Staff working across Kent and Medway require additional support to manage the continued pressure on services. We also identified opportunities to upskill staff, for example, training additional social care staff in areas such as detecting early signs of deterioration in health. Increased collaboration between health and social care services and stakeholders is needed to address issues with patient flow across urgent and emergency care pathways. These pathways also require evaluation to ensure they are as efficient and effective as possible to meet the needs of people in Kent and Medway.

Background to inspection

Medway On Call Care (MedOCC) is run by Medway Community Healthcare CIC, which is an independent Community Interest Company, co-owned and has 1,359 staff. As a social enterprise they are not for profit organisation and reinvest any surplus back into health and care services and the local community.

MedOCC provides urgent care services in three sites across Medway and Swale.

The urgent treatment centre (UTC) at Medway Maritime Hospital operates a 24 hour service where the teams see patients who were referred via the NHS111 service or streamed from the acute trust. The UTC front door is operated by staff from the acute trust who are responsible for the initial clinical contact of patients presenting to the department. The streaming to MedOCC takes place at the UTC front door by the acute trust clinical staff.”

The urgent treatment centre (UTC) at Medway Maritime Hospital operates a 24 hour service where the teams see patients who were referred via the NHS111 service or the accident and emergency department. The service does not accept walk-in patients.

The urgent treatment centre at Sheppey Community Hospital is shared with Kent Community Health NHS Foundation trust who provides urgent treatment in hours, while the MedOCC provides urgent care service on weekends and out of hours on Mondays.

The UTC at Sittingbourne Hospital is currently closed.

MedOCC UTC is also commissioned to assess and manage patients with symptoms of cellulitis or deep vein thrombosis. The service acts as a communication hub for messages to district nurses, rapid response teams and other community and specialist teams.

The service is registered to provide the following regulated activities: Treatment of diseases, disorder or injury and Transport services, triage and medical advice provided remotely.

There are two registered managers.

MedOCC has previously been inspected as an out of hours service under the name MedOCC -Quayside in November 2014.

What people who use the service say

Feedback from patients was generally positive. The service had received a lot of compliments from people who used the service. Patients, families and carers felt that staff were generally kind and caring.

People who used the service felt it was accessible for them especially as there were not enough GPs in the area, and it was often very difficult for them to get an appointment with their GPs.

Patients felt they always had a good outcome following their visit. However, they felt service could improve on the very long waiting time, triaging process, and communication could be better.

How we carried out this inspection

To fully understand the experience of people who use services, we always ask the following five questions of every service and provider:

• are services safe?

• are services effective?

• are services caring?

• are services responsive?

• are services well-led?

Before the inspection visit, we reviewed information that we held about the location.

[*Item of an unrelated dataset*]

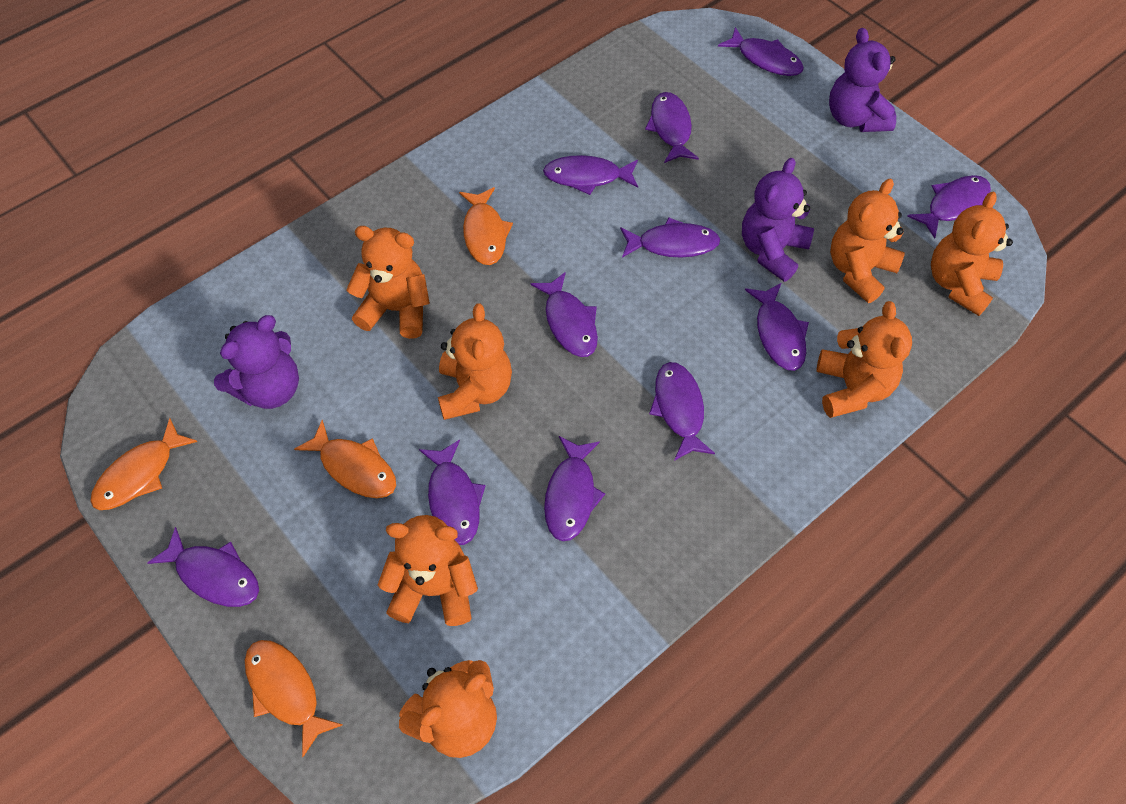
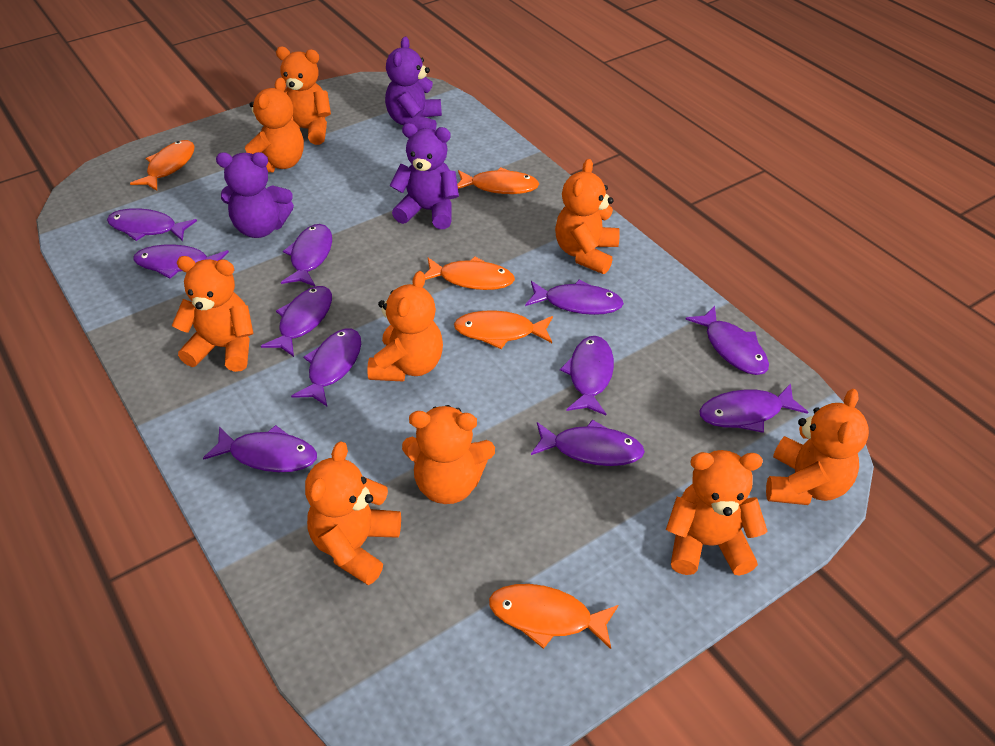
orange fish: 4 -> 5
orange teddy bear: 7 -> 9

During the inspection visit, the inspection team:

• looked at the quality of the environment and observed how staff were caring for clients

• spoke with nine patients and carers

• spoke with the head of service

• spoke with the medical director

• spoke with 15 other staff members: including managers, doctors, pharmacists, nurses, clinicians, reception, and admin staff

• observed patient consultation with clinicians

• looked at 14 care and treatment records

• looked at a range of policies, procedures and other documents relating to the running of the service.